Significado. Dios mismo desciende a sacar a su siervo del abismo del que era incapaz de salir, y luego asegura sus pasos sobre la roca: la salvación es obra suya de principio a fin.

Contexto. El Salmo 40 es atribuido a David, rey y profeta de Israel. Es un cántico de acción de gracias que se torna súplica, dirigido a la congregación del pueblo del pacto. David recuerda una liberación pasada —probablemente de un peligro mortal o de una angustia profunda— para fundamentar su confianza en medio de una nueva prueba. El versículo 2 forma parte del testimonio inicial en el que el rey relata cómo el Señor respondió a su clamor.

Explicación. Las imágenes son contundentes: «pozo de la desesperación» y «lodo cenagoso» describen un lugar de hundimiento donde no hay punto de apoyo ni esfuerzo humano que baste. El verbo «me sacó» tiene a Dios como único sujeto activo; David no se rescata, es rescatado. Desde la óptica reformada, esto retrata la condición del pecador, hundido e impotente, y la gracia soberana que lo levanta por pura iniciativa divina (gracia eficaz). El paso del lodo a «la roca» y a «pasos firmes» señala no solo el alivio, sino la estabilidad permanente que Dios concede: lo que él comienza, lo afirma y lo guarda hasta el fin.

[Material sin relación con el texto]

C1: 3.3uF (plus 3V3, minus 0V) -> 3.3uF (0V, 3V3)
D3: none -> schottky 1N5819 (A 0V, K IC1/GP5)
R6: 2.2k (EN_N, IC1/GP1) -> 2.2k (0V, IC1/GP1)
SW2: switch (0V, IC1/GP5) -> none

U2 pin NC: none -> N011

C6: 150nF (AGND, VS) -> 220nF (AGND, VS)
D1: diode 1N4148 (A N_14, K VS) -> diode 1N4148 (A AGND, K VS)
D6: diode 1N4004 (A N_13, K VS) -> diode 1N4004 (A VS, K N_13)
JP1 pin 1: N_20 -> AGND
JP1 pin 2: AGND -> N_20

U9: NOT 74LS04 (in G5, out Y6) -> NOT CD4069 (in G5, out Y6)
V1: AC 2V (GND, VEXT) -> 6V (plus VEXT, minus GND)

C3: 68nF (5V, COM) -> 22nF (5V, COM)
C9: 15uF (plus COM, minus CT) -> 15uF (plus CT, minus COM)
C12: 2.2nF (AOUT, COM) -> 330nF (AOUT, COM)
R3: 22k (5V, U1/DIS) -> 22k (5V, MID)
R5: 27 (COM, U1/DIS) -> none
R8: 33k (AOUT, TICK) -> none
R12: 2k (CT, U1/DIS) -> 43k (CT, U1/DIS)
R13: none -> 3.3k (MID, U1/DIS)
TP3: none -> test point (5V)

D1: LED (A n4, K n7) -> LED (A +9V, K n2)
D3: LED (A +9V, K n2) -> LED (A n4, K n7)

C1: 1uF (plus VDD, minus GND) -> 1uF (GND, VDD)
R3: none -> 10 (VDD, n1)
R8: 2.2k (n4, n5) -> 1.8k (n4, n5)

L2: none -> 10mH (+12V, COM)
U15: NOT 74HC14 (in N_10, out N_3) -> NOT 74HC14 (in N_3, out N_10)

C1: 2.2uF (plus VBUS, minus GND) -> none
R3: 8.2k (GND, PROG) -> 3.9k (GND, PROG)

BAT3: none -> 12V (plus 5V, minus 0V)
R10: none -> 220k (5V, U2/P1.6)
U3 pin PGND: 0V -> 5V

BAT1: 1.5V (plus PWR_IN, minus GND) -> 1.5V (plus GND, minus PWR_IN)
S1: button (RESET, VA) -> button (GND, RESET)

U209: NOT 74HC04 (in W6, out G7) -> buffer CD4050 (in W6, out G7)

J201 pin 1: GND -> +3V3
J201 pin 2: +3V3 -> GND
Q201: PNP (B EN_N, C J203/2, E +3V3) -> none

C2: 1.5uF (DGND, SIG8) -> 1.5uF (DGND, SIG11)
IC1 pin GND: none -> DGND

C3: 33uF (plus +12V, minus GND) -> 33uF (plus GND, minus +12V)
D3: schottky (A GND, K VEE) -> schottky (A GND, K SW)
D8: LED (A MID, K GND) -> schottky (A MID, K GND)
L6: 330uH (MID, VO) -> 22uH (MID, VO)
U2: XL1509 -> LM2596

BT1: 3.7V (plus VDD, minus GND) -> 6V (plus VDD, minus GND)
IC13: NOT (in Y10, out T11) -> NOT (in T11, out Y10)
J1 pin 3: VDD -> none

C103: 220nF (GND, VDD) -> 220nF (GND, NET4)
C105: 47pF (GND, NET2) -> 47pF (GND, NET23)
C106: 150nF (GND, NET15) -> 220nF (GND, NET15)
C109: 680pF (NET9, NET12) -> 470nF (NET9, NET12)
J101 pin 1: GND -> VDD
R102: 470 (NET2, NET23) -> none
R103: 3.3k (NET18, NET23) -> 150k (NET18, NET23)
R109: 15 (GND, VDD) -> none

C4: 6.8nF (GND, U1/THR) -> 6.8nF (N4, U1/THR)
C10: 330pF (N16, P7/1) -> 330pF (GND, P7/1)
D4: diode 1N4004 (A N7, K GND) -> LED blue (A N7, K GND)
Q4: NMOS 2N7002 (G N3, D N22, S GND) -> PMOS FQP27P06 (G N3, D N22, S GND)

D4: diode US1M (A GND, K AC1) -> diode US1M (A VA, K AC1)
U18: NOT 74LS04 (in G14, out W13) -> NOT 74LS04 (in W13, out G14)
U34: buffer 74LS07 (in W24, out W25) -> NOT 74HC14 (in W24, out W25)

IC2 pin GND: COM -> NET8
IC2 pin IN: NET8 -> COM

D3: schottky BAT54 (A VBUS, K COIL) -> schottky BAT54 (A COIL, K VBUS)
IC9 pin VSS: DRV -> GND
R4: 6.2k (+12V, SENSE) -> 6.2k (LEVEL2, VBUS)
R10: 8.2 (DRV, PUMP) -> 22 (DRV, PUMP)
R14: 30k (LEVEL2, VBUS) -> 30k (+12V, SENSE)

Referencias relacionadas. El clamor desde lo profundo resuena en Salmos 130:1 y en Jonás 2:6. La roca como fundamento seguro apunta a Salmos 18:2 y, cristológicamente, a 1 Corintios 10:4, donde «la roca era Cristo». La firmeza de los pasos del creyente halla eco en Salmos 37:23-24 y en Efesios 2:8-9, que confirma que la salvación no procede de nosotros.

Aplicación práctica. Cuando te sientas hundido en circunstancias que no puedes controlar —culpa, aflicción o desesperanza—, recuerda que tu firmeza no depende de tu capacidad de escalar, sino del Dios que desciende a rescatar. Apóyate por completo en Cristo, la Roca, y permite que el recuerdo de las liberaciones pasadas sostenga tu confianza en las pruebas presentes. La estabilidad cristiana brota de la fidelidad de Dios, no de la nuestra.

Para reflexionar. ¿Estás intentando salir del lodo con tus propias fuerzas, o reconoces que solo la mano soberana de Dios puede levantarte y afirmar tus pasos sobre la Roca?